Tonight you will see a film that documents what The Globe and Mail correctly labelled the worst offence against Canadian civil liberties since the implementation of the War Measures Act of 1970. At that time The Globe was correct. Since then, however, the bathhouse raids have been eclipsed by the atrocity that was the G20.
The state, despite all you will see tonight, still feels free to assault and attack its citizens for practising their fundamental civil liberties, their right to peaceful assembly, their right to peaceful protest. All three levels of government are complicit. Stephen Harper is responsible.

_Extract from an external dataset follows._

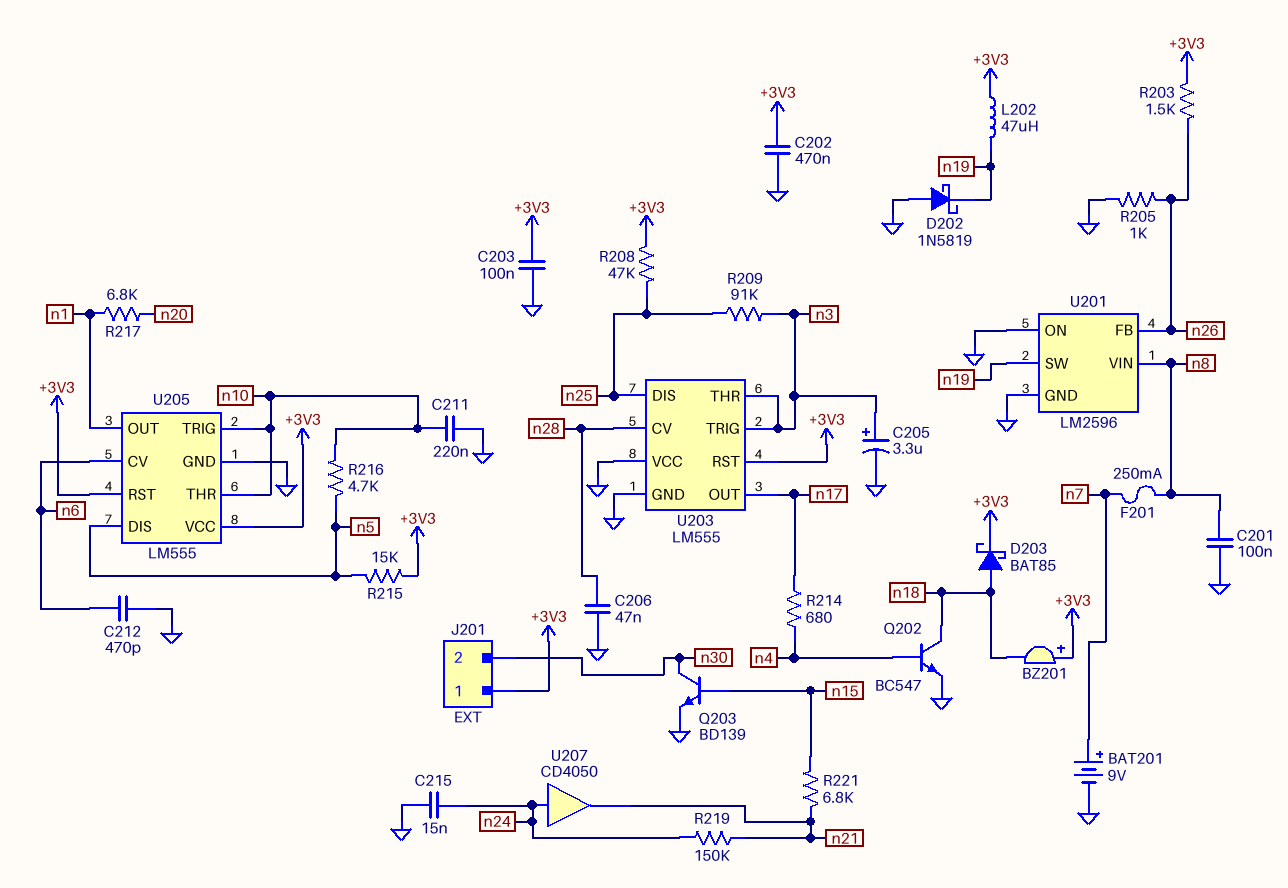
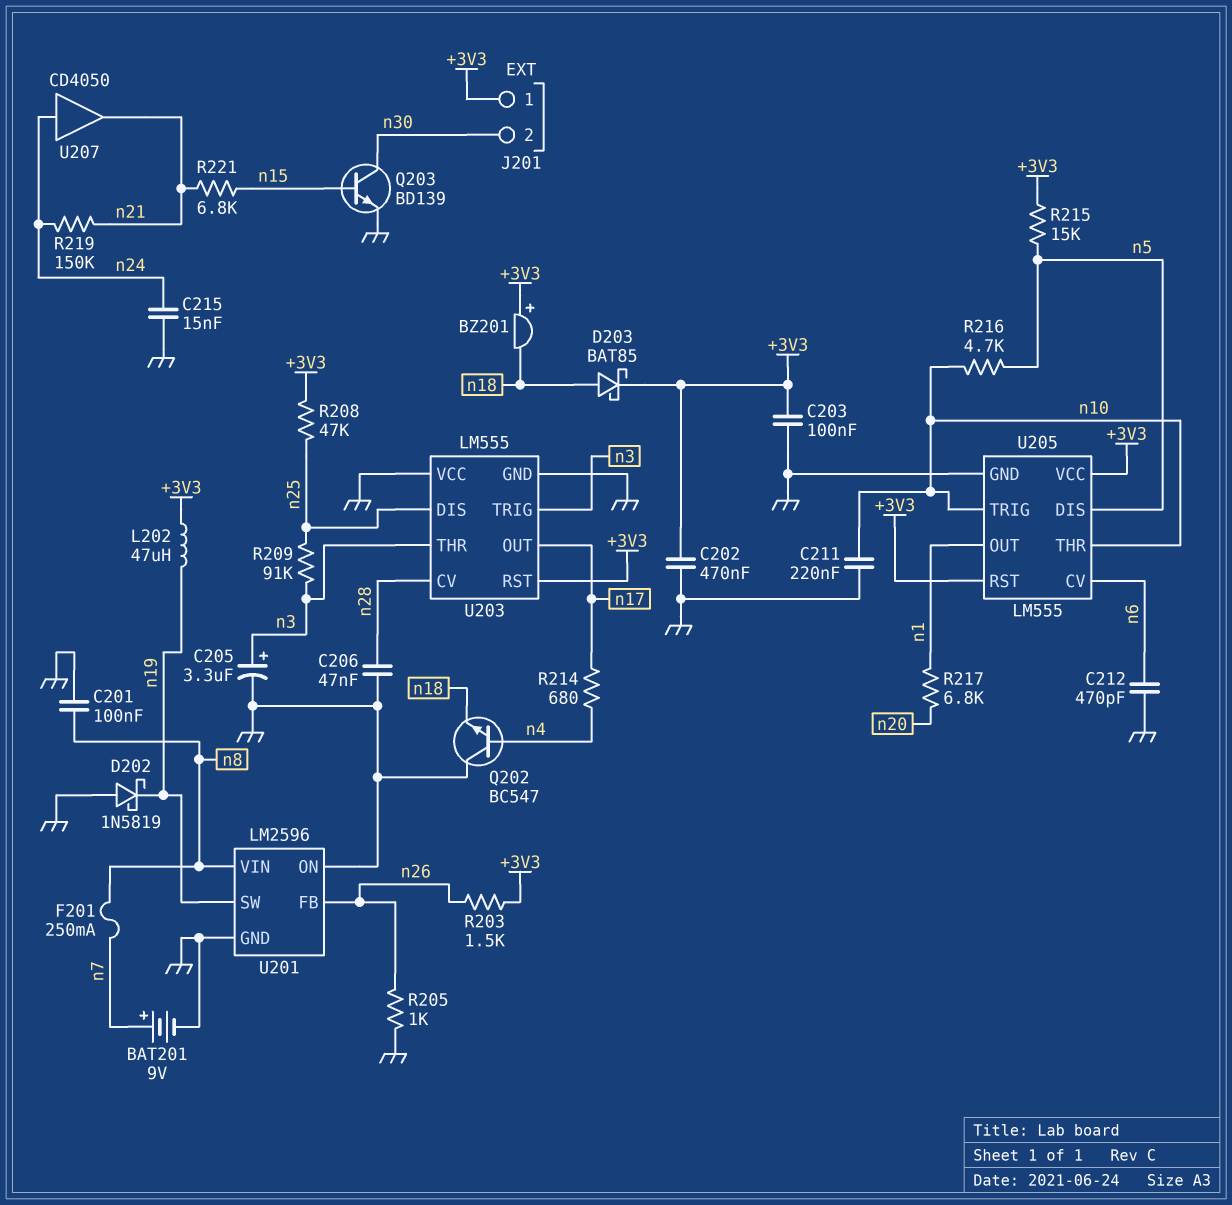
Q202: NPN BC547 (B n4, C n18, E GND) -> NPN BC547 (B n4, C GND, E n18)

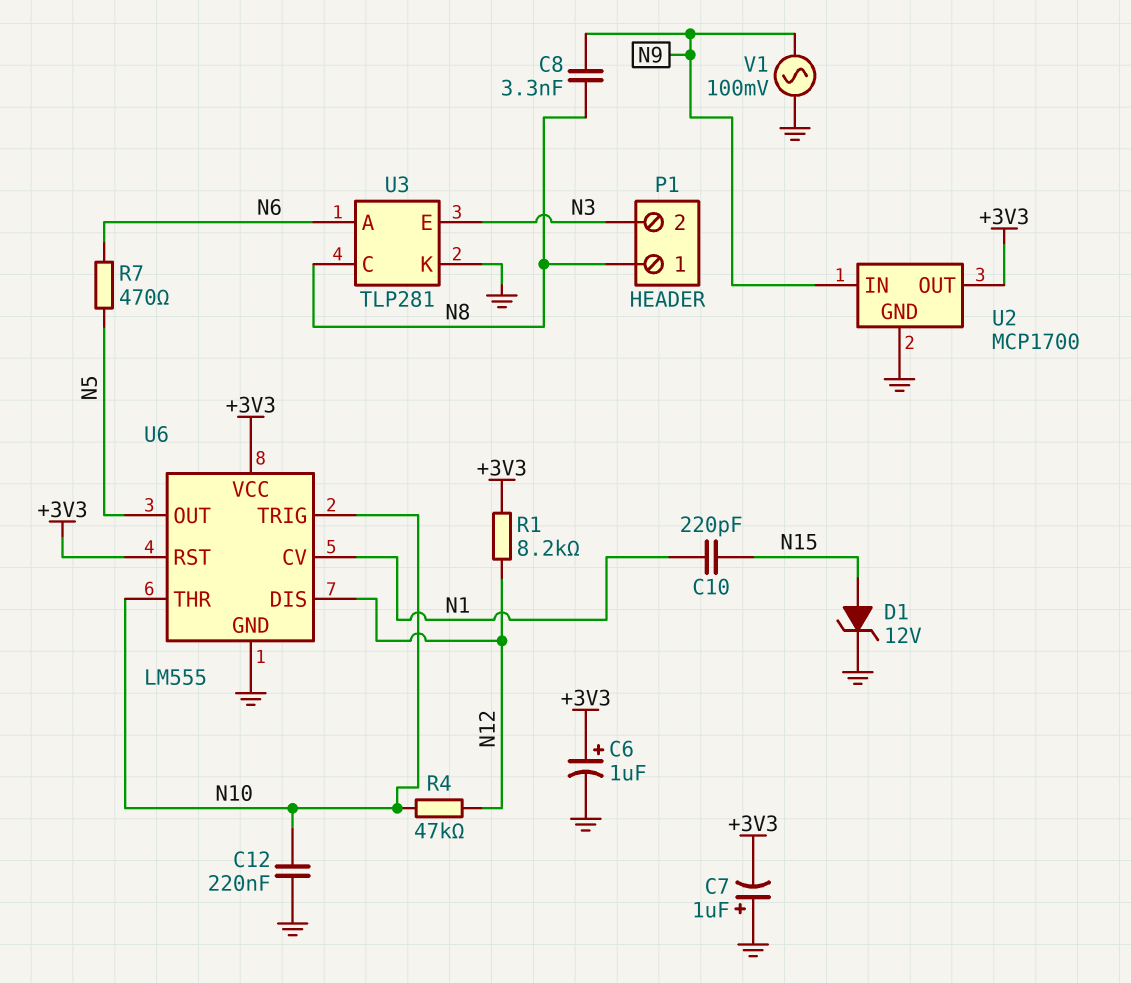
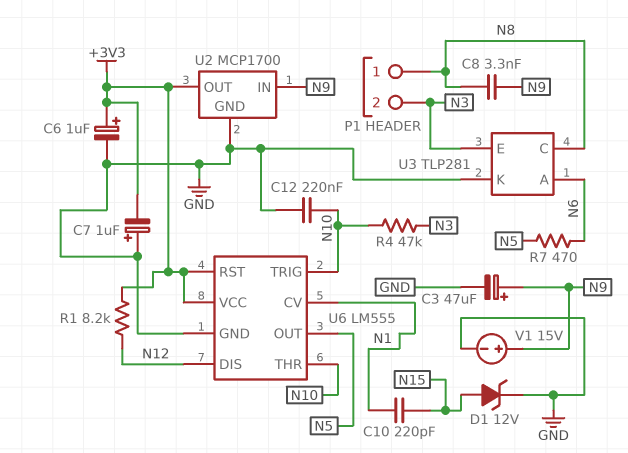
C3: none -> 47uF (plus N9, minus GND)
R4: 47k (N10, N12) -> 47k (N3, N10)
V1: AC 100mV (GND, N9) -> 15V (plus N9, minus GND)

Have we moved forward since 1981? Yes and no. A series of attacks on the gay community followed the 1981 bathhouse raids. Finally, by the mid-’80s the organized attacks on bathhouses ended. Political plotting to finish them was foiled in 1990 with the successful conclusion of a lawsuit against the City of Toronto. On a smaller scale, the fight was not over. The raids on The Barn, the Bijou and finally the Pussy Palace in 2000 were not organized on the wide scale that the bathhouse raids had been. That was small comfort to those arrested. It took the Pussy Palace raid to finally result in a lawsuit against the police department, a lawsuit the women won. The G20 was another example of why the gay community cannot yet fully exhale. Identifiable gays were isolated in detention and subjected to special mistreatment. Such is the long history of this community.
The take-home message of the film Track Two, the bathhouse raids and the varied assaults that followed is simple really. We, as a community, need to be especially vigilant. At this point, as our democracy is ground down to accommodate the looting of the middle class and the war on poverty is replaced by the war on the poor, it is all too easy for us to say, “Well, we are equal now. We can get married.”
Let’s not be confused, even momentarily. The tactics the police and the politicians have perfected over the last 30 years have an end result in mind. When the population finally has been pushed to the brink, they will again take over the streets. This time the police are better armed and much more experienced. They know that they can do whatever it takes to beat down all protest and opposition, as do their political masters. The gay community will again be targeted for special treatment; of that, I have no doubt.
How we rise to this coming assault will define us in the years to come. We must always remain vigilant and ready to respond. That’s what happened on the night of Feb 6, 1981, the beginning of our long road to equality.
I want to finish by expressing my heartfelt gratitude to those wonderful people, people like Bob Gallagher and Denis Findlay and all the rest who organized The Right To Privacy Committee. I want to thank Ken Popert, Gerald Hannon, Chris Bearchell and the rest of the Body Politic Collective for the incredible role they played in organizing and reacting to these raids. Without these people, the outcome could have been very different. I want to thank Harry Sutherland and his team for making the film and Ken Popert and Pink Triangle Press for preserving it. I want to thank the people who congregated all these years ago in the intersection of Yonge and Wellesley. You changed our world.